In March 2016, the Director-General of the State Forests designated a total of 5.6 thousand hectares in Browsk and Białowieża districts as a reference area where human intervention is minimized. This will allow for observing of natural processes and comparing the conditions with the areas where forest management is carried out to alleviate damages caused by the bark beetle. These are extra areas left to nature, on top of the already existing forest reserves.

  1. Why cannot the Białowieża Forest be left to itself?

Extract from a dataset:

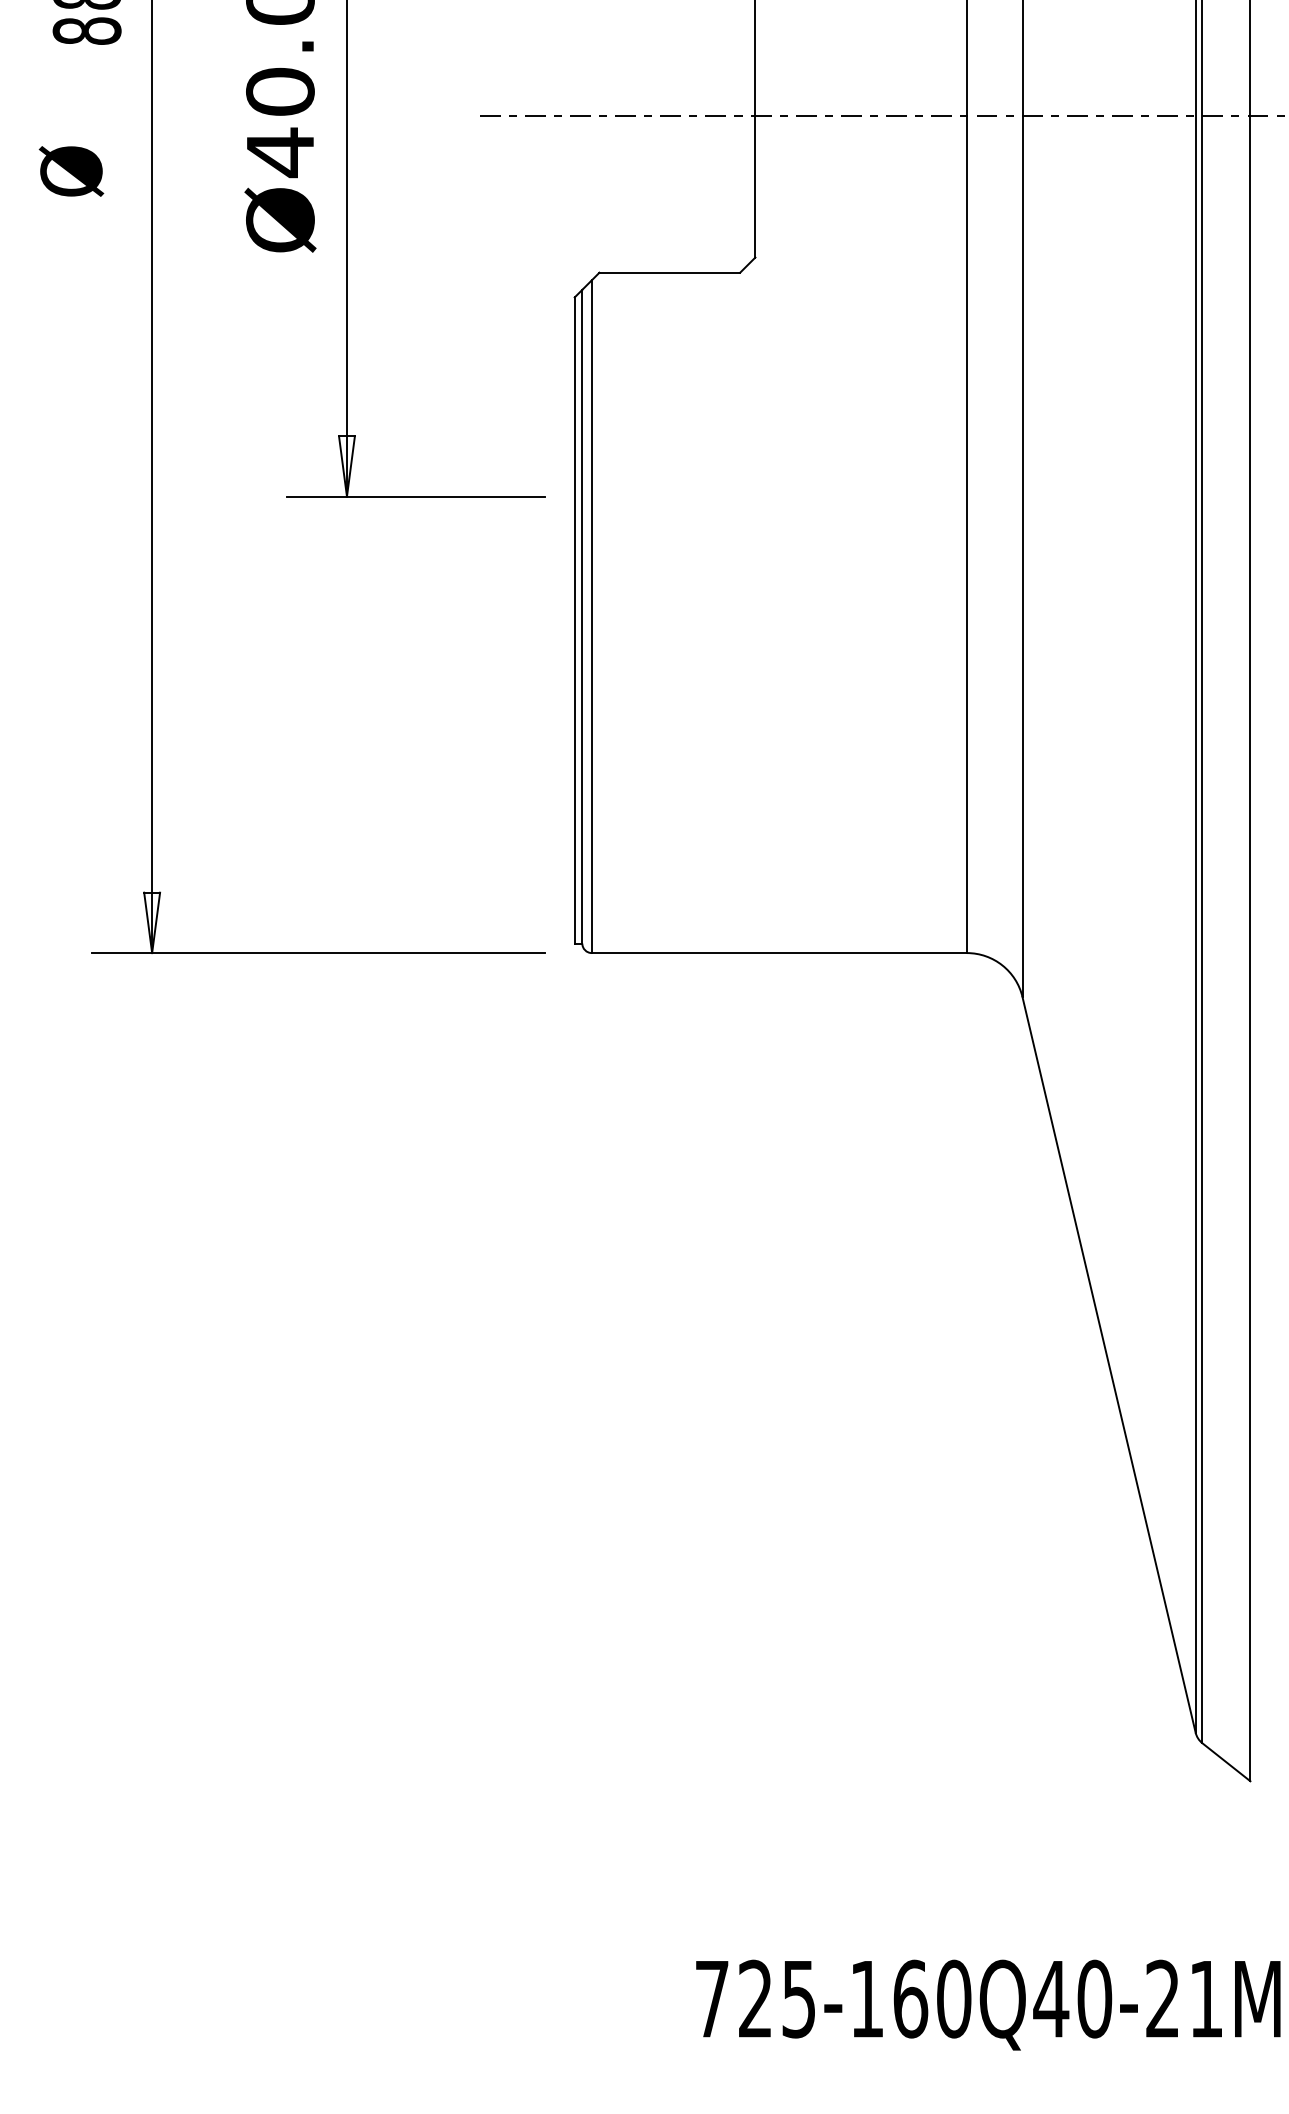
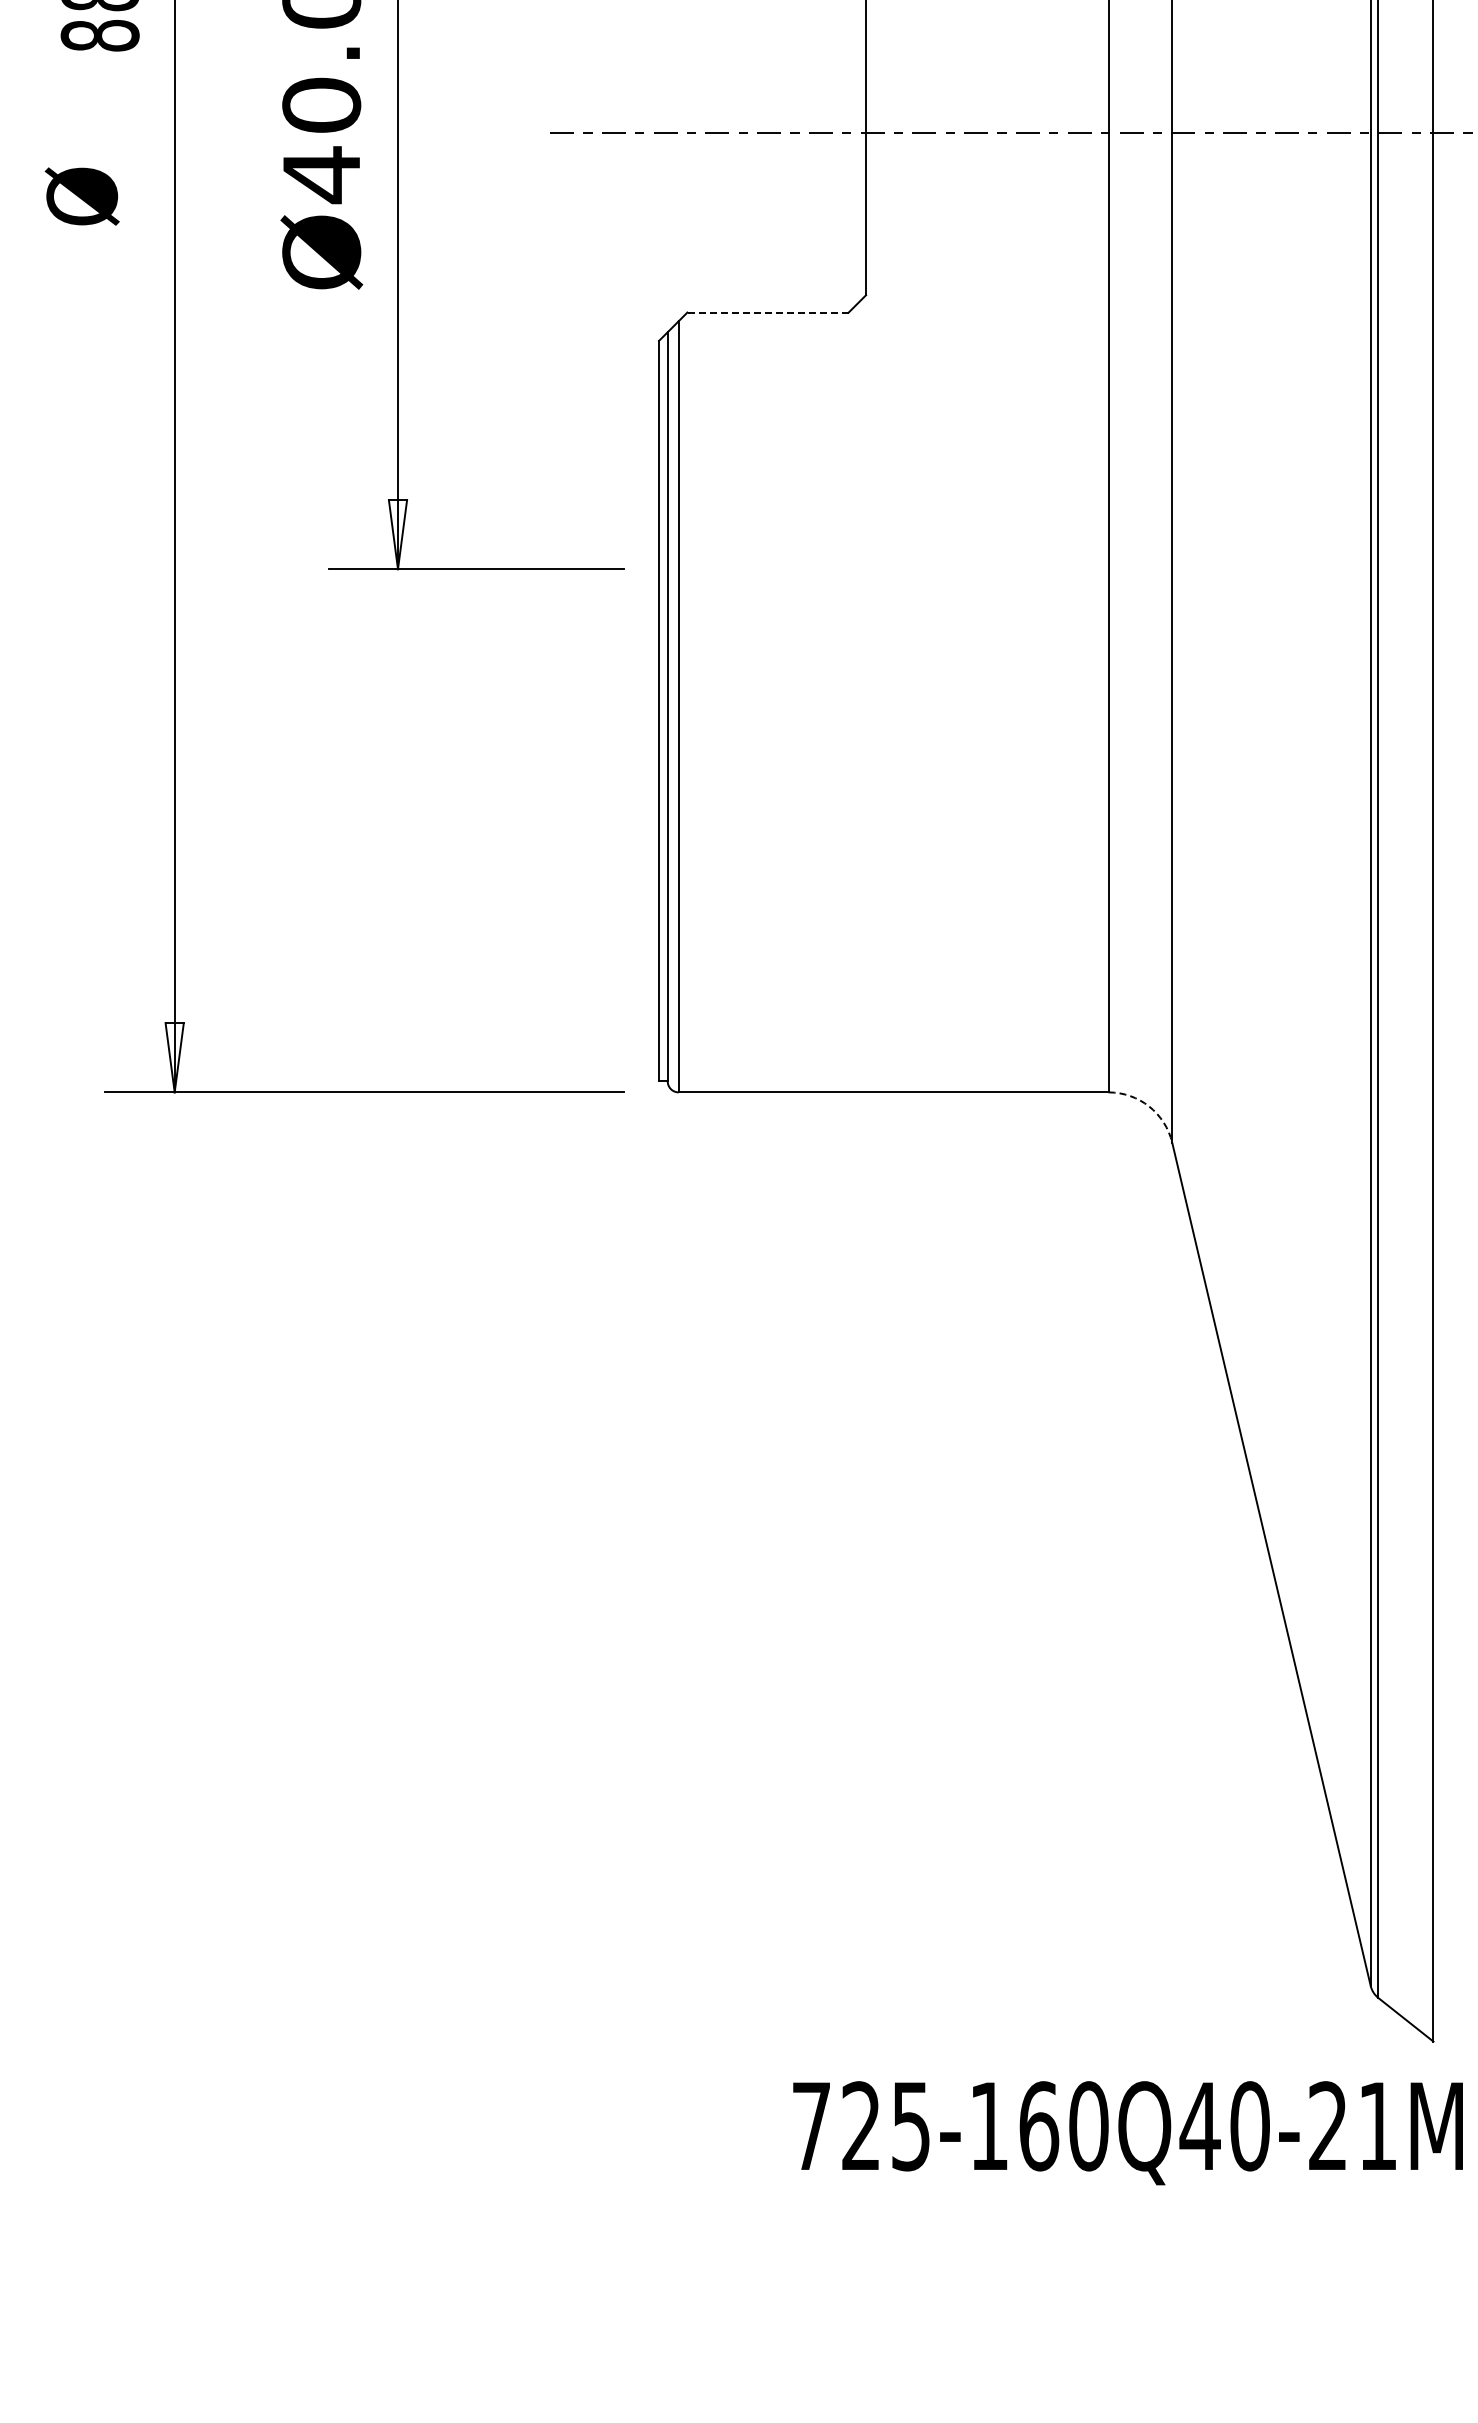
line: (670, 272) -> (768, 312), solid -> dashed
arc: (1002, 965) -> (1149, 1106), solid -> dashed
text: (987, 2005) -> (1127, 2133), moved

Due to strong human imprint on the Białowieża Forest in the past and to its relatively small area, leaving it at this moment would be very risky. Today, the post-infestation areas left without any human intervention are dominated by hornbeams, hazel and invasive grass at the expense of other, more indigenous species. Research conducted within a strict nature reserve shows that leaving the forest to itself leads to reduction of biodiversity and disappearance of many valued species.

  1. Do foresters treat the Białowieża Forest as a special place?

The Białowieża Forest is a priceless treasure for foresters. For over 90 years, they have been striving to protect it and to repair all damages it suffered in the early 20th century. During the First World War, in just two years the Germans occupying this area logged 4.5 million cubic meters of wood. In the interwar period, the Białowieża Forest was exploited by an English company The Century ETC. In four years, the company logged and exported over 2.5 million cubic meters of timber. They were planning to clear-fell 20 thousand hectares of the Białowieża Forest, but fortunately the efforts of foresters led to termination of the company’s contract in 1929. If the foresters had not been persistent, many valuable parts of the forest wouldn’t exist today.

The Second World War was also tragic for the Białowieża Forest. In just two years of occupation, the Soviet authorities logged over 1.5 million cubic meters of timber. Only after the end of war the nature, with the support of Polish foresters, could begin to heal the wounds made by the oppressors.

  1. Why isn’t the entire area of the Białowieża Forest classified as national park?

The foresters do not have a say in case of enlargement of the Białowieża National Park. Only the politicians can make the decision. The State Forests, like the Białowieża National Park, are subject to the Polish Minister of Environment and implement the forest policy of the state. All orders of the ministry concerning this issue must be carried out by the foresters and implemented by the State Forests.

Transforming the entire Białowieża Forest into a national park would not mean abandoning human involvement. Trees are also cut in parks, even if only for environmental conservation. Leaving the nature to itself would require creating a strict reserve in the area, which would imply limited access, as is currently the case in the strict reserve in Białowieża National Park.

  1. Did foresters prohibit access to the Białowieża Forest for tourists?

No, the majority of the Białowieża Forest falls under the SF management and the most popular trails are available.

The Białowieża Forest district managers introduce periodic entry bans only for specific, carefully selected locations, where the dead trees are being removed or where a large number of dead trees pose a risk. As the work progresses and the threats are being eliminated, trails and sites are reopened. Updated maps can be found on forest districts’ websites and at

  1. Is it legal for the foresters to remove the protesters blocking the works in the Białowieża Forest?

Forest guards act on the basis of provisions of the Forest Protection Act, which imposes, among other duties, obligation to fight property crime and offenses. People blocking work in the forest and staying in prohibited areas violate the law, so it is the duty of forest guards to intervene.